Garten ohne Gießen: Beete richtig anlegen ist entscheidend
Klassische Blumenbeete brauchen in den Sommermonaten eine Extraportion Wasser. Das kostet Sie viel Zeit und Arbeitsaufwand. Ein Kraterbeet hingegen schützt Ihre Pflanzen vor Wind und Wetter – ohne dass Sie ständig ein Auge darauf haben müssen. Ein Kraterbeet ist in mehrere Zonen aufgeteilt und bietet dadurch unterschiedliche Boden- und Lichtverhältnisse. In der Mitte ist ein solches Beet abgesenkt und außen von einem Wall umgeben, der die Pflanzen schützt. So sammelt sich genügend Feuchtigkeit im Boden und überschüssiges Wasser kann verdunsten. Dadurch entsteht im Sommer zusätzlich Kühlung.
Ein Staudenbeet ist ebenfalls eine gute Alternative, wenn der Boden im Sommer trocken ist. Es gibt viele farbenfrohe Stauden, die auch bei warmen Temperaturen ohne zusätzliches Wasser auskommen.

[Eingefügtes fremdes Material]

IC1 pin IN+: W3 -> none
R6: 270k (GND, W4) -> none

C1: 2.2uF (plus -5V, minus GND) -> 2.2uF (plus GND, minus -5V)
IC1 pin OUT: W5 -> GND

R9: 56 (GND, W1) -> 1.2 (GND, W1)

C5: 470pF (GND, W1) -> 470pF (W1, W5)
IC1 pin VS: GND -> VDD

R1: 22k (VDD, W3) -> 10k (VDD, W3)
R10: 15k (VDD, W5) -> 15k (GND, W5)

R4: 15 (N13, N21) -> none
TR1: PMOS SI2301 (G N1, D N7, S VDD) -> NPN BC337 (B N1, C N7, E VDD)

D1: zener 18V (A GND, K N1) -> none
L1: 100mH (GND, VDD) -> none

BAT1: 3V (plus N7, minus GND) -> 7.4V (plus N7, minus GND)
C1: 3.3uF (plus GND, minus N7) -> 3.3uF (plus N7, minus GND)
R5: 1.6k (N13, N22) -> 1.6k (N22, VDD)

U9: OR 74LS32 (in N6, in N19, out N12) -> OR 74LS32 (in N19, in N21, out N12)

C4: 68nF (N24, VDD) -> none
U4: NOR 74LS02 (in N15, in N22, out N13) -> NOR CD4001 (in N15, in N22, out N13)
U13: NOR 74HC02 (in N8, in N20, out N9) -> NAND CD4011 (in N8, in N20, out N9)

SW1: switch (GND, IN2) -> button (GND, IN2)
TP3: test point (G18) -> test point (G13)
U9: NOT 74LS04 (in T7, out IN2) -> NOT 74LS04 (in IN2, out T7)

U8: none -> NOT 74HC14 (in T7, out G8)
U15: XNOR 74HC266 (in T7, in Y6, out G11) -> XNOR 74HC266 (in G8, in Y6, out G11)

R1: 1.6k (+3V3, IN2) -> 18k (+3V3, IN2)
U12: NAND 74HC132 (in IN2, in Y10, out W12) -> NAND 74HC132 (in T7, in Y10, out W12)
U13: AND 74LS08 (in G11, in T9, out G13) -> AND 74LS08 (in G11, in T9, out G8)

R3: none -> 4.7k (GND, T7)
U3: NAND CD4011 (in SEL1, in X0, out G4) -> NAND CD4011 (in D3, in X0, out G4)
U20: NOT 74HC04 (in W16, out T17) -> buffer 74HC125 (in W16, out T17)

Um ein solches Beet anzulegen, sind folgende Schritte notwendig:
- Da viele Stauden flach wurzeln, heben Sie als erstes den Boden 15 bis 20 Zentimeter tief aus.
- Nun füllen Sie in das entstandene Loch eine Schicht aus Sand oder Lavagestein ein, um Staunässe zu verhindern.
- Die ausgehobene Erde mischen Sie mit Sand. Das macht den Boden lockerer und wasserdurchlässiger.
- Nun wählen Sie die Pflanzen aus – Heiligenkraut, Prachtkerze oder Zypressen-Wolfsmilch mögen es zum Beispiel sonnig und trocken. Wichtig: Planen Sie nicht mehr als fünf Pflanzen pro Quadratmeter ein, da die Stauden sehr groß wachsen können.
- Nach dem Einpflanzen bedecken Sie die Stauden mit einer acht bis zehn Zentimeter dicken Schicht aus Kalkschotter. Dieser versorgt das Beet mit Mineralien und speichert Wasser.
Gut zu wissen: Ein Schottergarten ist keine geeignete Alternative zu einer grünen Rasenfläche. Zwar müssen Sie Schotter nicht gießen, er schadet jedoch dem Mikroklima und der Artenvielfalt. Im Sommer erhitzt sich der Schotter auf bis zu 70 Grad und die Umgebungsluft ist auch nachts deutlich wärmer.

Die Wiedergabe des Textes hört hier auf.